Au départ, les équipes obtenaient de résultats moins bons avec le machine learning mais ne se sont pas découragés pour autant. Ce qui leur a permis de dompter la bête? “On a fait travailler un expert métier qui connaît bien le sujet, avec un data scientist qui maitrise les usages, c’est un binôme très performant et c’est ce qui nous a permis d’avancer”, confie M. Boutin, qui croit en cette technologie. “Le machine learning peut vraiment être un critère de différenciation en terme de service client aujourd’hui et sans doute demain.” D’autres projets sont d’ailleurs en phase de test.

Les projets en cours comme autant de preuves de l’intérêt de la data pour améliorer l’expérience client.

L’idée en 2016 c’est de capitaliser sur l’apprentissage du machine learning pour améliorer encore notre proactivité dans l’expérience client.” L’ambition du directeur est à la hauteur des projets. Trois, en particulier, retiennent son attention. Ils sont déployés en mode pilote sur un certain nombre de régions en France.

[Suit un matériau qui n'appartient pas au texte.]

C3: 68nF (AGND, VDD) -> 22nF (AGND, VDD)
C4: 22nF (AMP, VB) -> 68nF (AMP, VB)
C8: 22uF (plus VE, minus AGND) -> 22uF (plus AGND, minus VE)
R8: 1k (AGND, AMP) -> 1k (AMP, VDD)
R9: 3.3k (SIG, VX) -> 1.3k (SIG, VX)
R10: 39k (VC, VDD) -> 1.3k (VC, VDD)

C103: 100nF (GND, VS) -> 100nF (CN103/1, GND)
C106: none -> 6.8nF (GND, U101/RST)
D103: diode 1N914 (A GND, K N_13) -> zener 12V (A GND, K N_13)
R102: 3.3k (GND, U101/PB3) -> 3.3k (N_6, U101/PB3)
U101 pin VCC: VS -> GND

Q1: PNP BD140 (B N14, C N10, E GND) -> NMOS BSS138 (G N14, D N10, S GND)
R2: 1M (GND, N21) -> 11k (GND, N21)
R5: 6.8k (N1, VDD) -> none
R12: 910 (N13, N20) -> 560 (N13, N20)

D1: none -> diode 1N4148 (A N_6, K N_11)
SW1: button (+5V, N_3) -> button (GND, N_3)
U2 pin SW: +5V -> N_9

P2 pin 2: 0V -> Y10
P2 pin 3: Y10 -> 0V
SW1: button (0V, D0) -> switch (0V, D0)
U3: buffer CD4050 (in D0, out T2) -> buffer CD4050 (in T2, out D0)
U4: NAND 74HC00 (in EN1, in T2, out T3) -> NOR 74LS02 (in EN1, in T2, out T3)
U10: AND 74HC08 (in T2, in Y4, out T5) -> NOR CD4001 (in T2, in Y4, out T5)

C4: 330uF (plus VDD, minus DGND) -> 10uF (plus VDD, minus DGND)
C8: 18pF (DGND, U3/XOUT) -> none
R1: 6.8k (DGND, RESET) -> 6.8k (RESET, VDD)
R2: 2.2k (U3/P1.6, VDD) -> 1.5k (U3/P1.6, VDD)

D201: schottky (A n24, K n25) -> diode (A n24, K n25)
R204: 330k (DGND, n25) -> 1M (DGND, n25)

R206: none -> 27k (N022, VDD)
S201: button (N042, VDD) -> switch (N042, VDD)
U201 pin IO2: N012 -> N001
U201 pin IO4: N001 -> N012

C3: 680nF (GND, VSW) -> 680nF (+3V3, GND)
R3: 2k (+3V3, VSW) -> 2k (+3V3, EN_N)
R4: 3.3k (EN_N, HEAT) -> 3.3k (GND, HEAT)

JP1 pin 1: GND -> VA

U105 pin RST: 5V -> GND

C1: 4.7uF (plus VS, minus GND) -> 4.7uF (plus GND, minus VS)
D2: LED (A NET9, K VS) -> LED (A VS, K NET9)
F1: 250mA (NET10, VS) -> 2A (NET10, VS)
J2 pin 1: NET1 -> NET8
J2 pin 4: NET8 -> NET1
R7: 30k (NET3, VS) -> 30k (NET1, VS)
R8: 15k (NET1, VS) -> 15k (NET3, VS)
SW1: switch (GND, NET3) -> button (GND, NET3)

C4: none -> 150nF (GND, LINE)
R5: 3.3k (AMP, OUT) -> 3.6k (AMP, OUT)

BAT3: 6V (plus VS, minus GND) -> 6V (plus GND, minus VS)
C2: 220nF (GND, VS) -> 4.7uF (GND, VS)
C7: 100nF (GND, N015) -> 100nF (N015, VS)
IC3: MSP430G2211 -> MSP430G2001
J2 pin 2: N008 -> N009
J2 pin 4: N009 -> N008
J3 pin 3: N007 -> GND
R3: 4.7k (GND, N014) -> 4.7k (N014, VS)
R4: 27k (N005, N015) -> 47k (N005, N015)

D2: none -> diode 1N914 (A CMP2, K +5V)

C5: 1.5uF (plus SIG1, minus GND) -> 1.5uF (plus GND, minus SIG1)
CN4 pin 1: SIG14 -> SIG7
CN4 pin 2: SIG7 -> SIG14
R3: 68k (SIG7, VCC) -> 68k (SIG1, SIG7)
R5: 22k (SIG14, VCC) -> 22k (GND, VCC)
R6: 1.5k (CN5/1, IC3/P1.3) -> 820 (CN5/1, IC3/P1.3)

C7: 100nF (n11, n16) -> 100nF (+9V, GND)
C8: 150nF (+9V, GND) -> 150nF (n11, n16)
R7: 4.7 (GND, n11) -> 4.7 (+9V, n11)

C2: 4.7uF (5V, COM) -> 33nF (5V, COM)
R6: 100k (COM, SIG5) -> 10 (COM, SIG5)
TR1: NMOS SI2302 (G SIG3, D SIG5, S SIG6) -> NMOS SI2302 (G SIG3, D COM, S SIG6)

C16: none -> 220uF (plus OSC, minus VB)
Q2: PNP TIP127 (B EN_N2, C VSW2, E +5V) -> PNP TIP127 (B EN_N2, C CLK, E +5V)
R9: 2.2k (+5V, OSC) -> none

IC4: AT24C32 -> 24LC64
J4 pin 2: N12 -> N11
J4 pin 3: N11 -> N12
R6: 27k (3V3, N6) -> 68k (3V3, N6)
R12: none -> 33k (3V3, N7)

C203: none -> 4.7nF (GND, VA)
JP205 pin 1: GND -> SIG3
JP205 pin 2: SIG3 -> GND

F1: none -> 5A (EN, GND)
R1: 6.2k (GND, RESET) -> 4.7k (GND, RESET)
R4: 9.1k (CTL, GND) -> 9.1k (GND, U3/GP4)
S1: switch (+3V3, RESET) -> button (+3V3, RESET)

Le premier objectif est de parvenir à prédire les besoins matériels en intervention terrain, grâce aux données. Imaginons par exemple qu’une livebox tombe en panne et qu’un technicien doive se déplacer. Il est équipé de son matériel habituel et le client l’attend. Si, en arrivant, le technicien s’aperçoit que les réparations doivent en fait s’effectuer en hauteur sur un poteau, il devra revenir avec une nacelle et le client aura perdu son temps. Orange voudrait mettre fin à ce type de situations grâce à la data et déployer cette opération sur tout le territoire en 2016.

Dans une même optique, le département stratégie client et data vise à utiliser les données pour un “meilleur filtrage des interventions” pour que toutes soient efficaces. Autre sujet : la modélisation de la satisfaction des clients. L’idée est tout simplement de comprendre et savoir quels sont les clients satisfaits et quels sont les insatisfaits. “Comme tout le monde on a des sondages mais on essaye d’aller plus loin et d’utiliser les données techniques anonymes pour évaluer la satisfaction qu’a chaque client de son réseau et comprendre quels sont les causes racines” et ainsi pouvoir agir, explique Sébastien Boutin. Plus traditionnellement, d’autres projets sont également menés autour de la protection des données personnelles, du marketing et de la communication. Dans ce secteur comme dans d’autres, chaque opération réussie encourage les suivantes.